解決事例15

加害者の過失を立証困難だった事例で550万円を支払わせた事例
 

依頼者情報

50歳 男性 後遺障害1級

 

症状名

急性硬膜下血腫・急性硬膜外血腫・脳挫傷・頭蓋骨骨折・廃用性筋萎縮・高次脳機能障害

植物状態

 

事故状況

母が自転車で横断歩道を渡っていたところ、母と加害車両が衝突

相談に至る経緯

加害者は「母が赤信号で信号を渡ってきたところを轢いてしまった。」と主張しているが、依頼者は母のとても慎重な性格を知っているので、赤信号で横断をするなどということが信じられなかった。納得できず相談に来られた。

結果

目撃者がおらず、「どちらが赤信号で通行しようとしたのか。」という争点は大きな争点で、紛争処理センターでの解決は馴染まないとして、はじめから訴訟を提起した。

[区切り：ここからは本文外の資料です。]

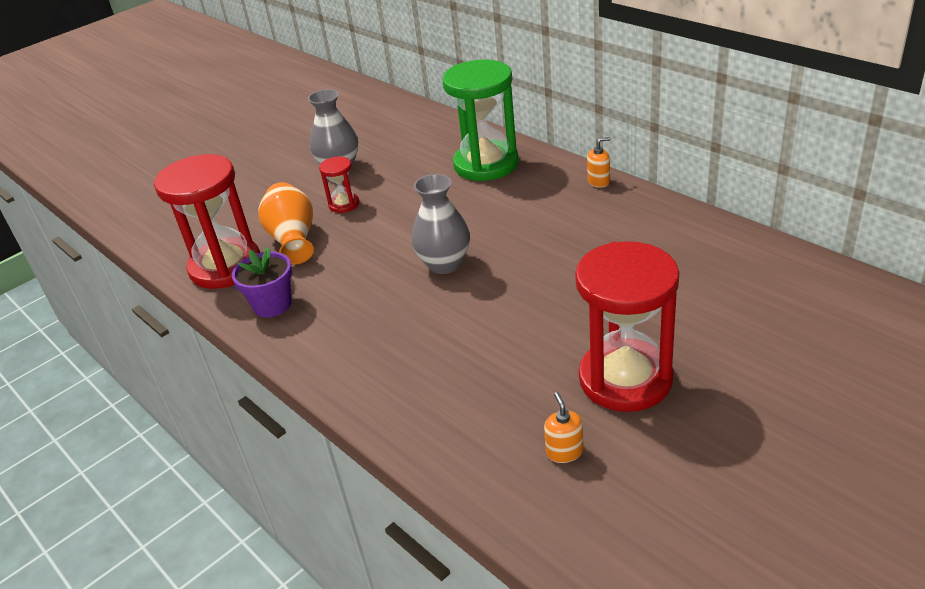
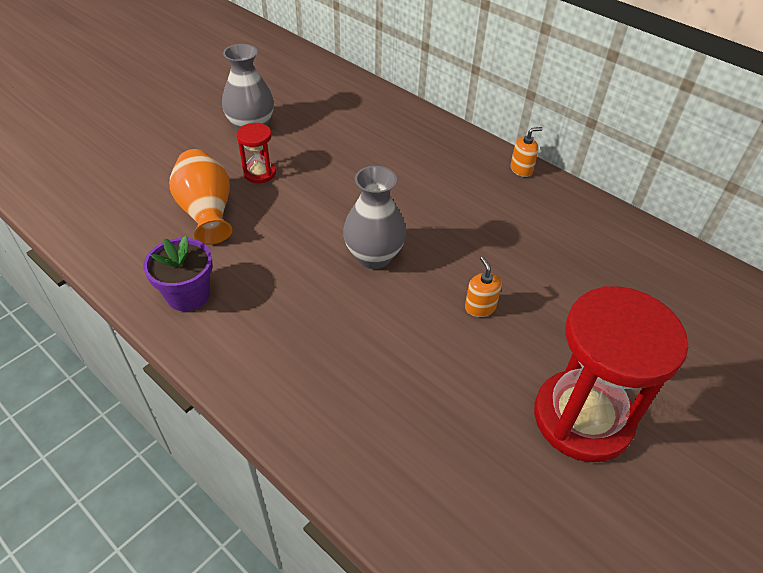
camera: 10 degrees left, 10 degrees up
(225, 267) = (132, 241): red hourglass -> none
(486, 164) = (405, 138): green hourglass -> none
(564, 451) = (530, 513): orange soap dispenser -> orange soap dispenser (480, 307)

保険会社の作成した調書での加害者の説明が曖昧で、かつ供述が変わっていたので、本人尋問で加害者本人を調べた。「加害者が信号を見ていなかっただけだ。」と確信していた弁護士は、裁判で加害者の信号目撃状態を追及した。加害者は、信号を見ていたかどうかについてしどろもどろとなり、赤信号で進行した疑いは大きくなった。

証人として、被害者の同僚の方が、「直前に被害者と会っており、別れて少しした後に事故の音を聞いた。」という証言をしていたので、どの地点で別れ、信号が何色であったかを逆算をして、被害者が青信号で進行していたことを証明しようとした。

しかし、証人による証明は曖昧で確度の高いものとはいえなかった。裁判官も、目の前での加害者の曖昧な供述に「加害者は信用できない。」との心証を持っていたが、だからといって被害者が青で横断をしていたと確信はできなかった様子であり、このまま判決に進んでしまうと過失割合が5分5分となり、既に自賠責で相当額を受け取っていたこともあり、裁判では賠償金を受け取れないリスクがあった。

弁護士はこれ以上裁判官を説得するのは難しいと考え、説得の対象を加害者の代理人に変えた。「あなたも加害者の証人尋問を見たでしょう。あれが真実を言っている人のように見えましたか。確かに判決になったら赤信号で加害者が侵入したと認定されることは難しいかもしれないが、あなたにも加害者が赤信号で通行した可能性が高いことはわかったはずです。証拠がないことを理由に、被害者に不利益を負わせることは正義に反します。その点を保険会社に対して伝え、和解で保険金を払うように説得してください。」と訴えかけた。

 

加害者代理人は当初、和解額50万円程度と言っていたが、3ヶ月~4ヶ月間粘り強く交渉を続け、「真実かどうかを発見できない不利益を被害者に負わせていいのですか。」と保険会社に訴えてもらい、最後の最後に保険会社から550万円の賠償金支払いを承諾させた。

 

解決ポイント

粘り強く加害者の代理人と保険会社を説得し続けた結果、判決では敗訴の可能性があった事案を550万円で解決できた。